Willie Frazer: I want ‘action not words’ after bonfire mocks father’s murder by IRA

Victims’ campaigner William Frazer has said that while he welcomes widespread condemnation of a bonfire sign mocking his father’s death, he warned that he takes Sinn Féin’s comments with a “pinch of salt”.

A sign erected on the anti-internment bonfire at Parkhead, Newry made reference to the murder of Bertie Frazer, who was killed by the IRA in 1975.

An image of the bonfire at Parkhead, Newry

An image of the bonfire at Parkhead, Newry

The incident is being treated as a hate crime by the PSNI, and has been condemned by the DUP, UUP, SDLP, Sinn Féin, the minister of foreign affairs in Dublin, and church leaders.

Mr Frazer’s car was attacked when he turned up to take pictures of the bonfire.

He said: “Last night, when I went over to get a photograph taken of the bonfire - and I was nowhere near the bonfire, I was out on the main road - they started stoning the car and bottling it.

“Thankfully, I was able to get away. I hear people saying there was only a small minority, but there was hundreds at it.”

A PSNI spokesperson said: “Police also received a report that a number of bottles were thrown at a car in the area last night.”

Mr Frazer continued: “The local community knows, this is not a one off. I get threatened daily. I get the car stoned, I get bottles thrown at me.”

He added: “It’s not that long ago a man got four months suspended for threatening to kill me. I am encouraged by the condemnation.”

Mr Frazer, who lost a number of family members during the Troubles, said he was “heartened” by the condemnation of the sign on the bonfire but said he would “rather see actions than words coming from Sinn Féin”.

“I would commend anybody who’s condemned it, but anything coming from Sinn Féin I take with a pinch of salt,” he said.

“If you look at the issue of McCreesh Park in Newry, the way they have heightened the tensions there.

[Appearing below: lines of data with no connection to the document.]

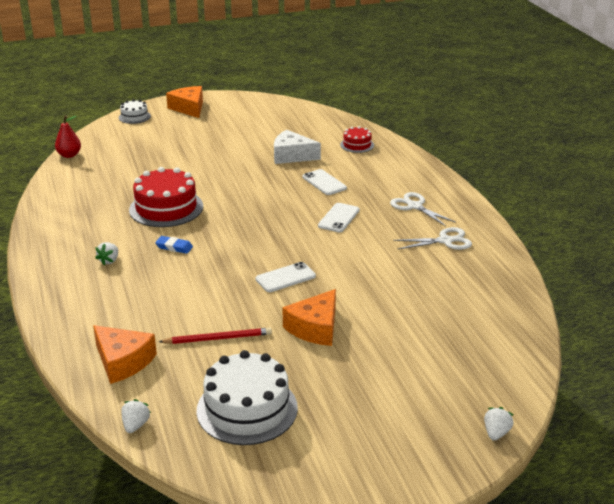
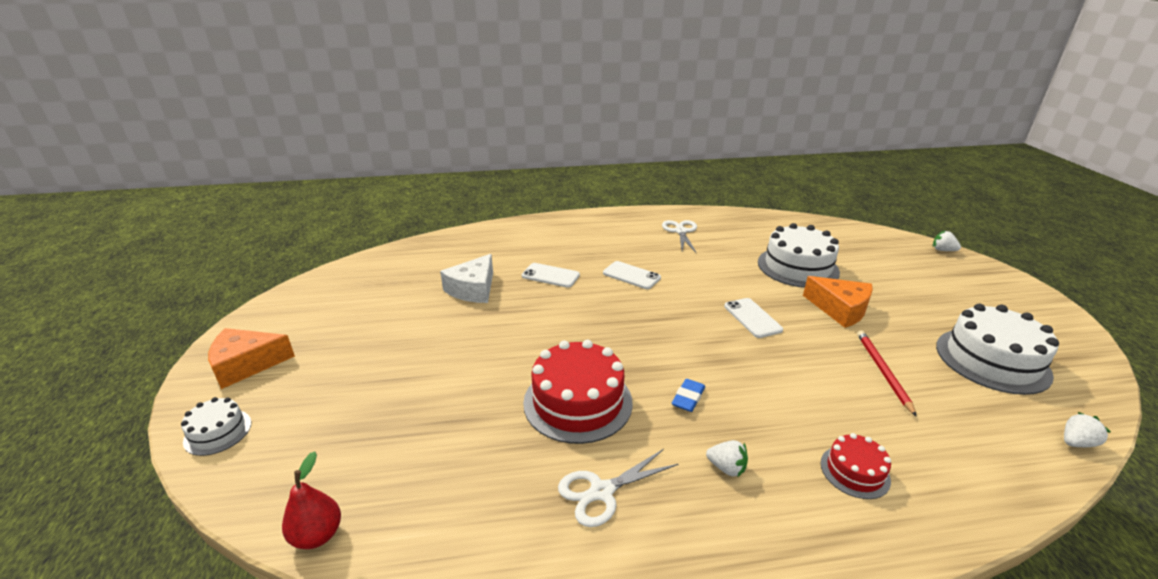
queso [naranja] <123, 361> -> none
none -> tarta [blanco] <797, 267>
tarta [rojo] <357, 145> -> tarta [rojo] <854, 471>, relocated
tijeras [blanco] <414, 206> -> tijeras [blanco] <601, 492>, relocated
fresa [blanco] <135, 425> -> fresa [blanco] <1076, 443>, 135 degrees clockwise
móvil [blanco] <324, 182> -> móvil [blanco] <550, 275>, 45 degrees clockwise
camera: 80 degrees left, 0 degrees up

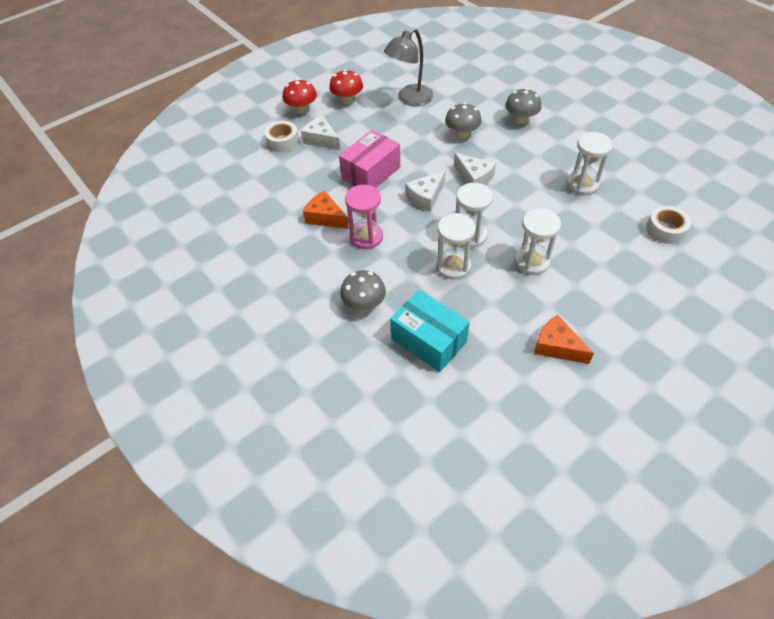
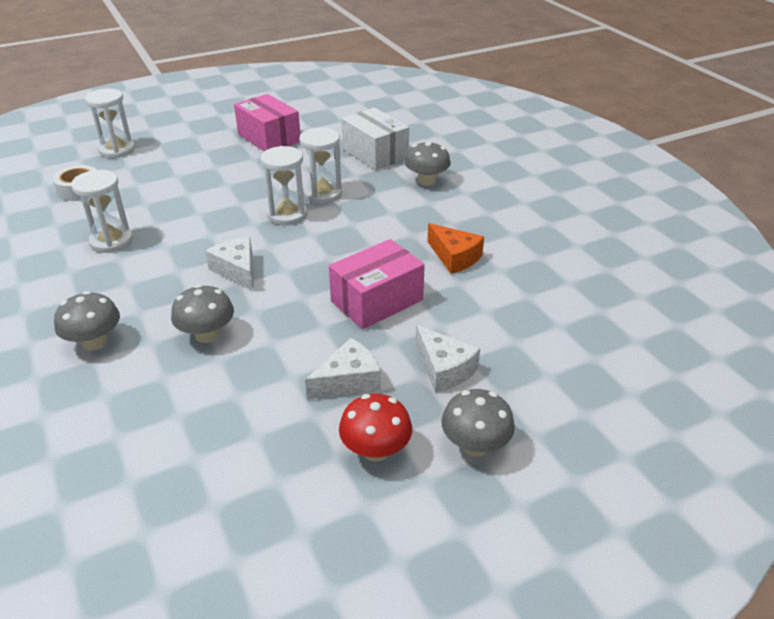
cinta adhesiva [blanco] <283, 141> -> none
reloj de arena [rosa] <366, 237> -> none
lámpara [gris] <409, 99> -> none
queso [blanco] <425, 197> -> queso [blanco] <349, 381>, relocated
reloj de arena [blanco] <531, 262> -> reloj de arena [blanco] <117, 150>, relocated
queso [naranja] <557, 346> -> caja [rosa] <269, 138>
seta [rojo] <302, 109> -> seta [gris] <475, 445>
caja [turquesa] <428, 340> -> caja [blanco] <375, 153>
camera: 170 degrees left, 15 degrees down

There was an opportunity there to improve community relations, and they didn’t take it.

“They would rather stand by the people that murdered and butchered the people that we represent. With the greatest respect, I’d rather see actions than words coming from Sinn Féin.

“As somebody who’s lived in South Armagh, that’s all we ever hear - words.”

He continued: “They have to do something to build that trust, to stop the sectarian hatred that’s going on.

“I’m very encouraged, especially with the Irish government condemning it.”

Sinn Féin MP Mickey Brady had issued a statement condemning the incident, saying: “Such actions are hate crimes and have absolutely nothing whatsoever to do with republicanism or the legacy of internment. It is anti-republican, and does not celebrate any aspect of Irish national identity or cultural traditions.”